Various state highways and municipal roads cross the municipality. Important roads include the Villahermosa-Comalcalco highway, which connects Jalpa with Comalcalco and Nacajuca. The Samaria-Jalpa de Méndez highway connects the municipality with Cunduacán. The Tulipán-Jalpa de Méndez highway connects it with federal highway 187 and the Jalpa de Méndez-Chiltepec connects it with the Paraíso municipality. There is one intercity bus terminal.

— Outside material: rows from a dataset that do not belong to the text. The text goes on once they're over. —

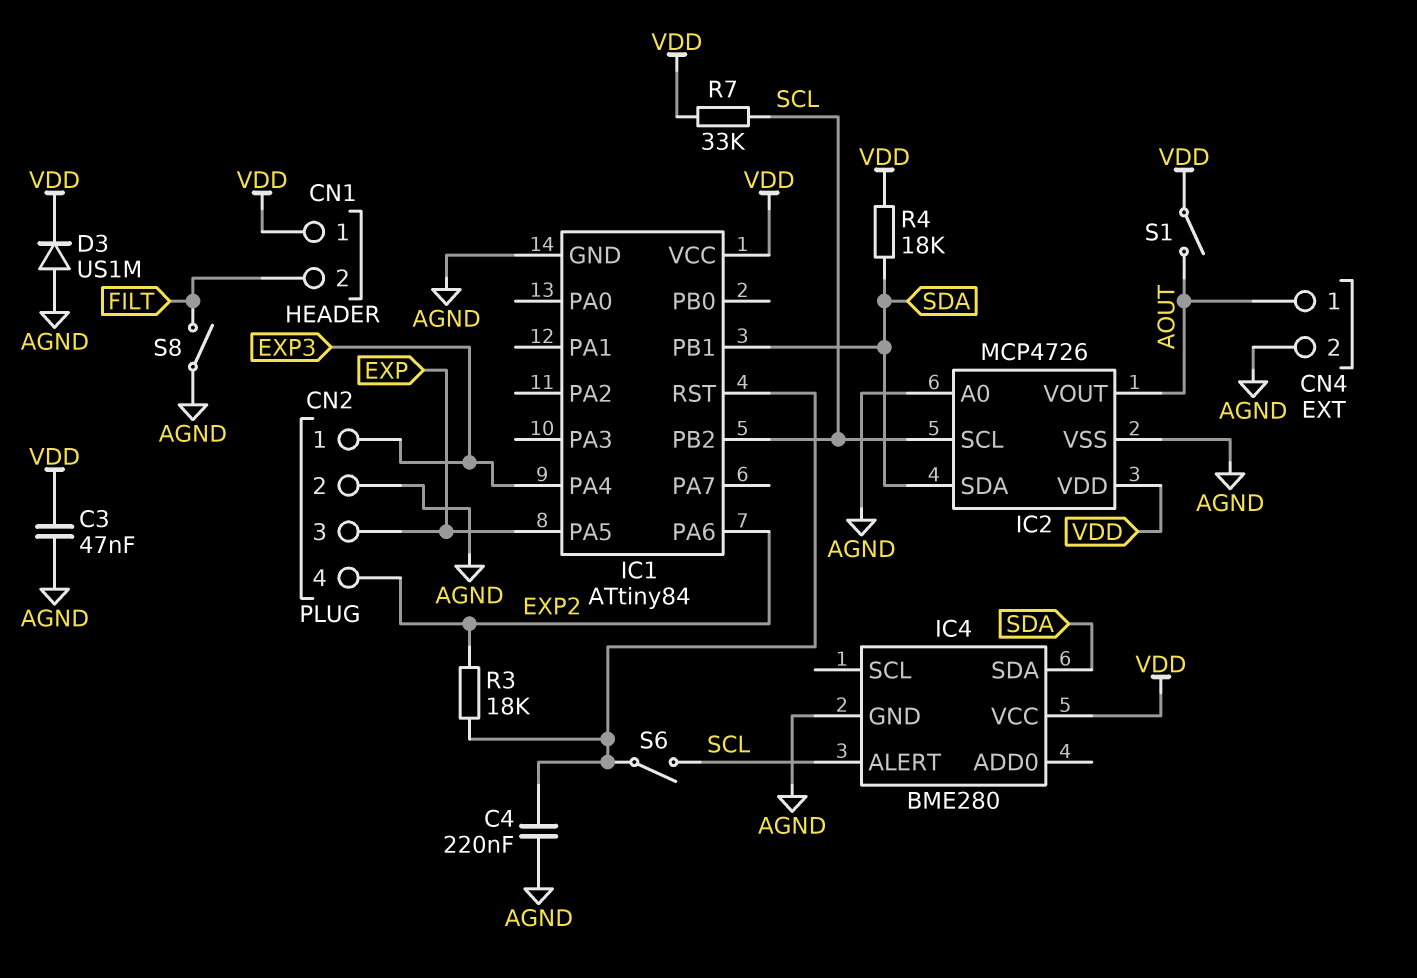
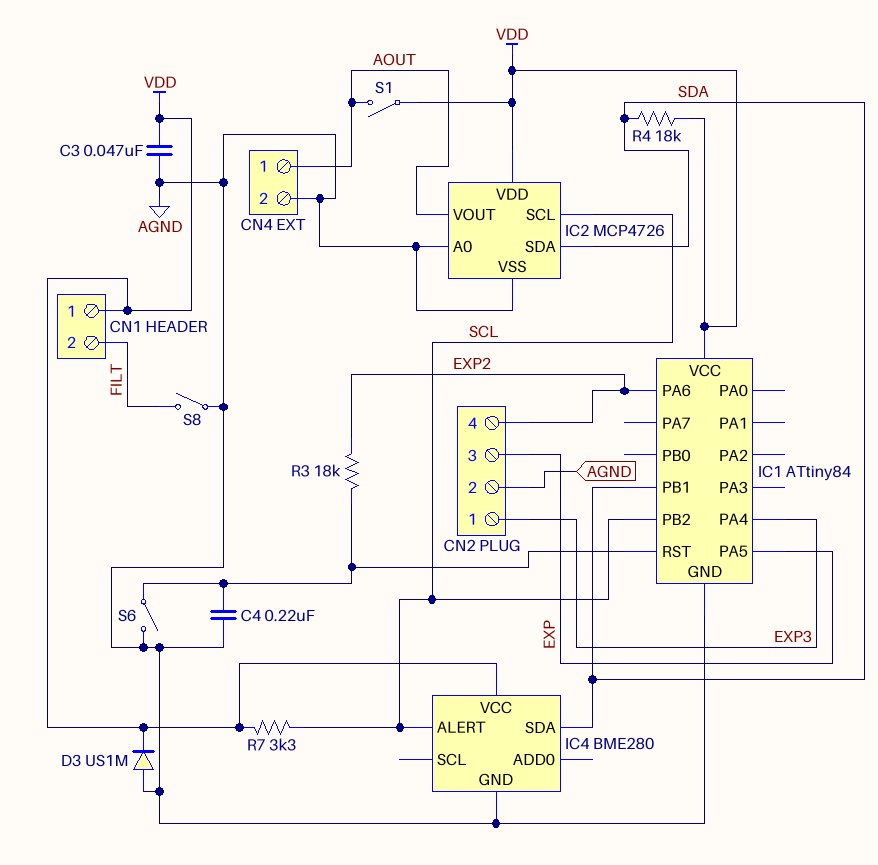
R7: 33k (SCL, VDD) -> 3.3k (SCL, VDD)
S6: switch (IC1/RST, SCL) -> switch (AGND, IC1/RST)

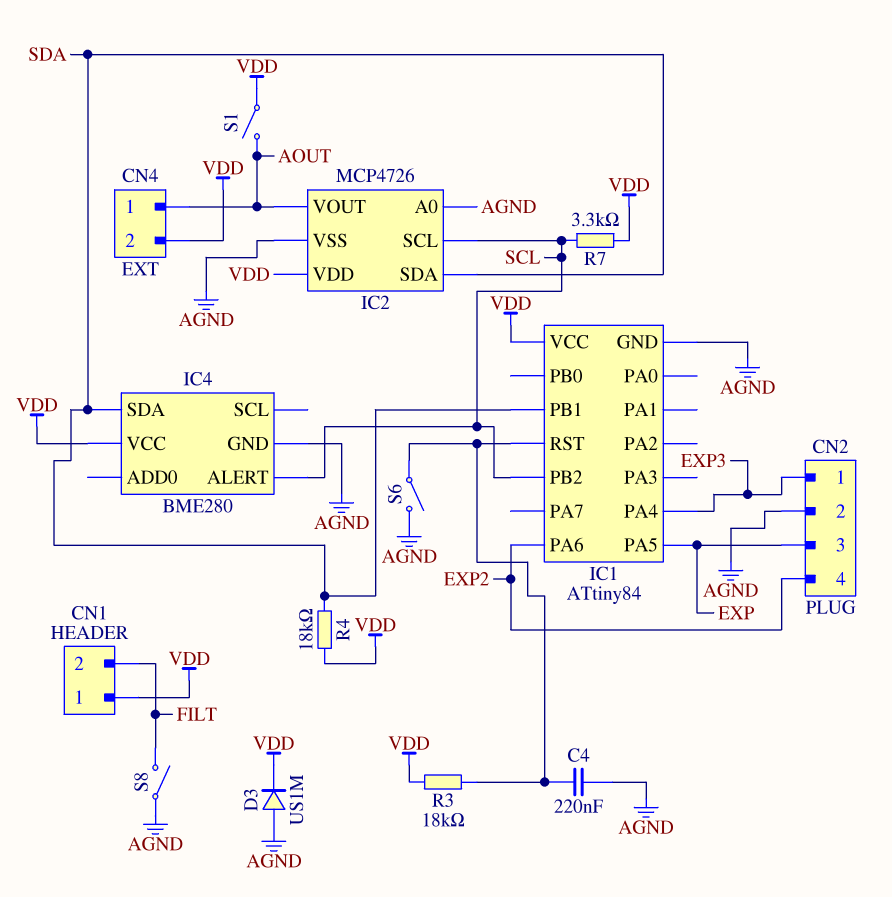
C3: 47nF (AGND, VDD) -> none
CN4 pin 2: AGND -> VDD
R3: 18k (EXP2, IC1/RST) -> 18k (IC1/RST, VDD)

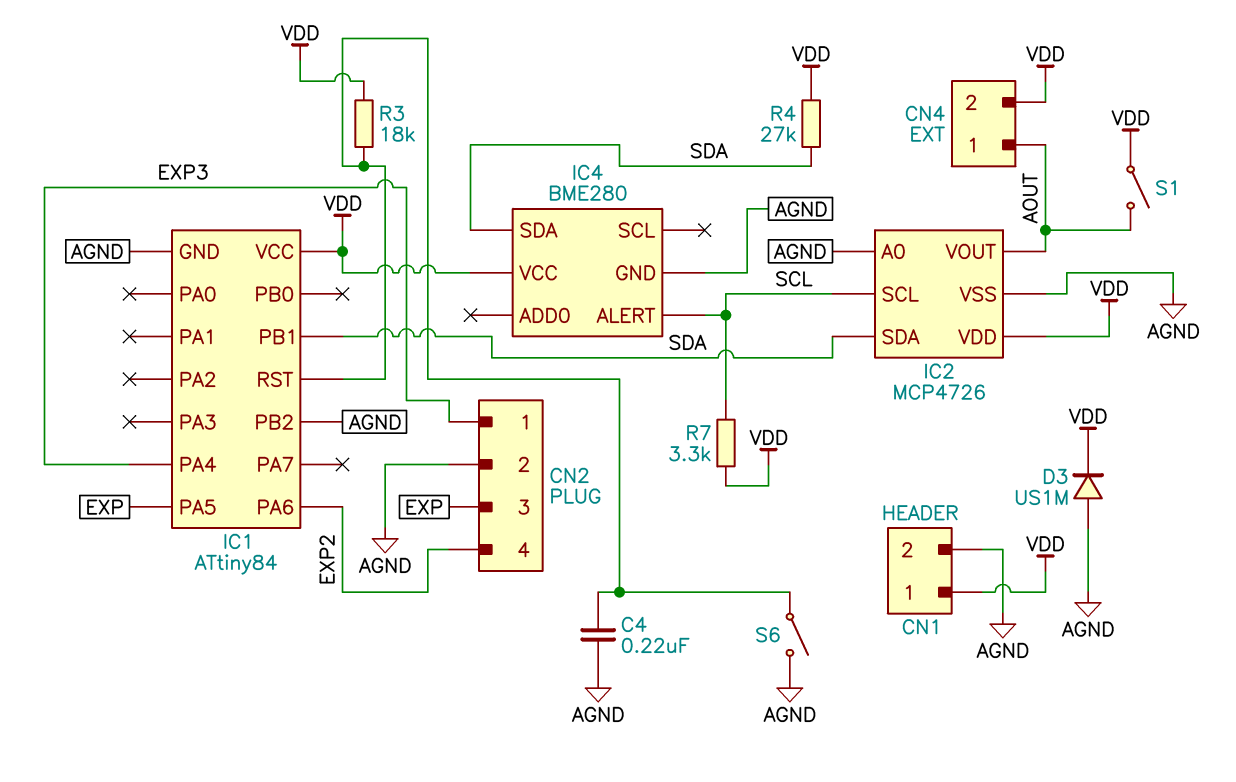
CN1 pin 2: FILT -> AGND
IC1 pin PB2: SCL -> AGND
R4: 18k (SDA, VDD) -> 27k (SDA, VDD)
S8: switch (AGND, FILT) -> none

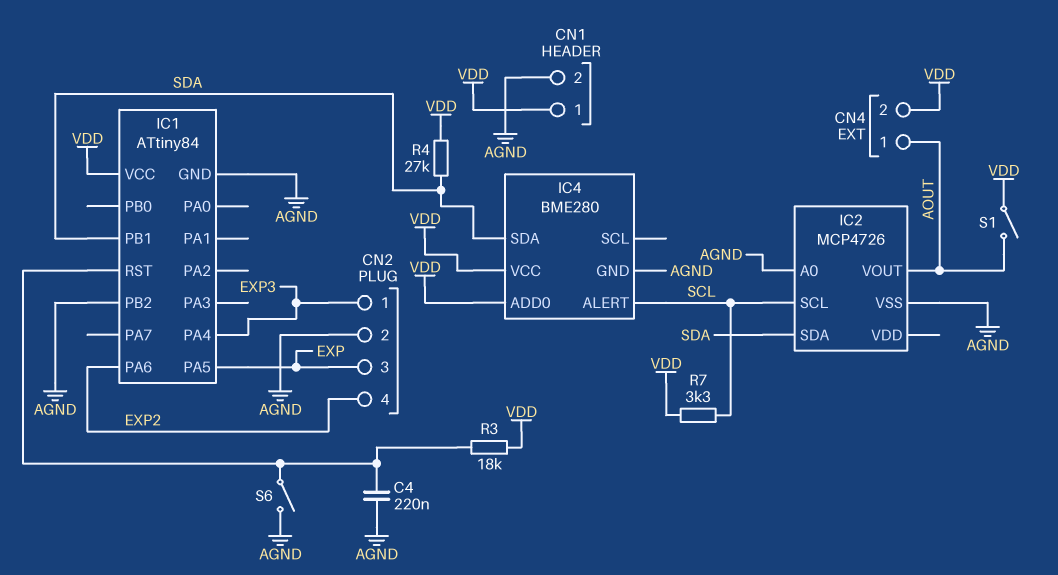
D3: diode US1M (A AGND, K VDD) -> none
IC2 pin VDD: VDD -> none
IC4 pin ADD0: none -> VDD

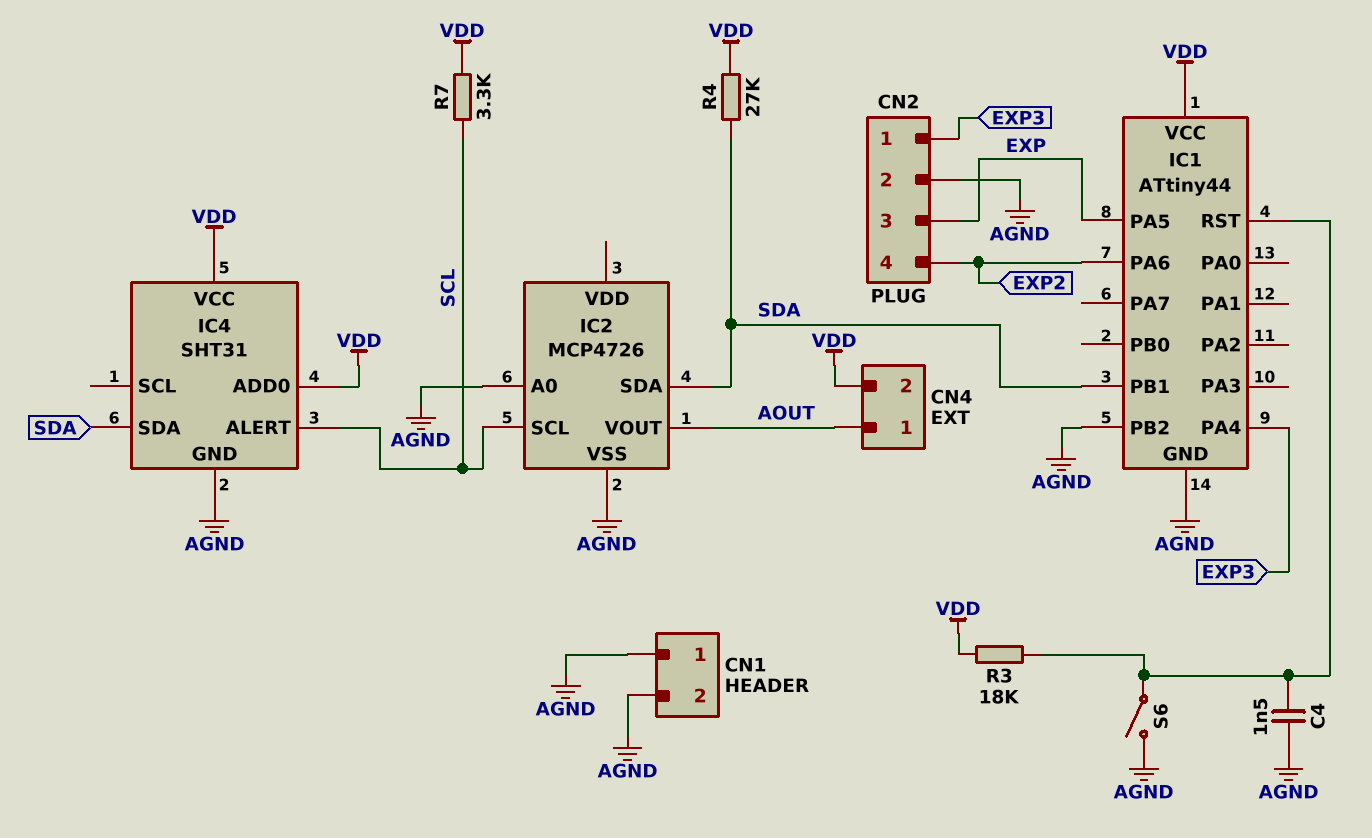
C4: 220nF (AGND, IC1/RST) -> 1.5nF (AGND, IC1/RST)
CN1 pin 1: VDD -> AGND
IC1: ATtiny84 -> ATtiny44
IC4: BME280 -> SHT31
S1: switch (AOUT, VDD) -> none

Aside from the municipal seat, there are a number of other important communities. There are two mostly indigenous communities called Ayapa and Mecoacán. Both have churches painted in bright colors called San Miguel Arcángel and San Mateo, respectively. Ayapa is 35 km from the municipal seat with a population of about 4,600. Its main economic activities are livestock and the production of decorated gourds even though three oil wells of the Ayapa field are in its jurisdiction. Mecoacán is located eight km from the municipal seat with a population of about 3,200 people. It main economic activities are agriculture, the raising of pigs and domestic fowl and petroleum production. Iquinuapa is located four km from the municipal seat with a population of about 3,500 people. Its main economic activities are agriculture and handcrafts. Villa Jalupa is six km from the municipal seat with a population of about 3,400. Its main economic activity is agriculture. Soyataco is four km from the municipal seat with a population of about 3,250. Its main economic activity is agriculture. Hermenegildo Galeana 2ª is located six km from the municipal seat with a population of about 1,250 people. Its main economic activity is the production of cacao and coconut.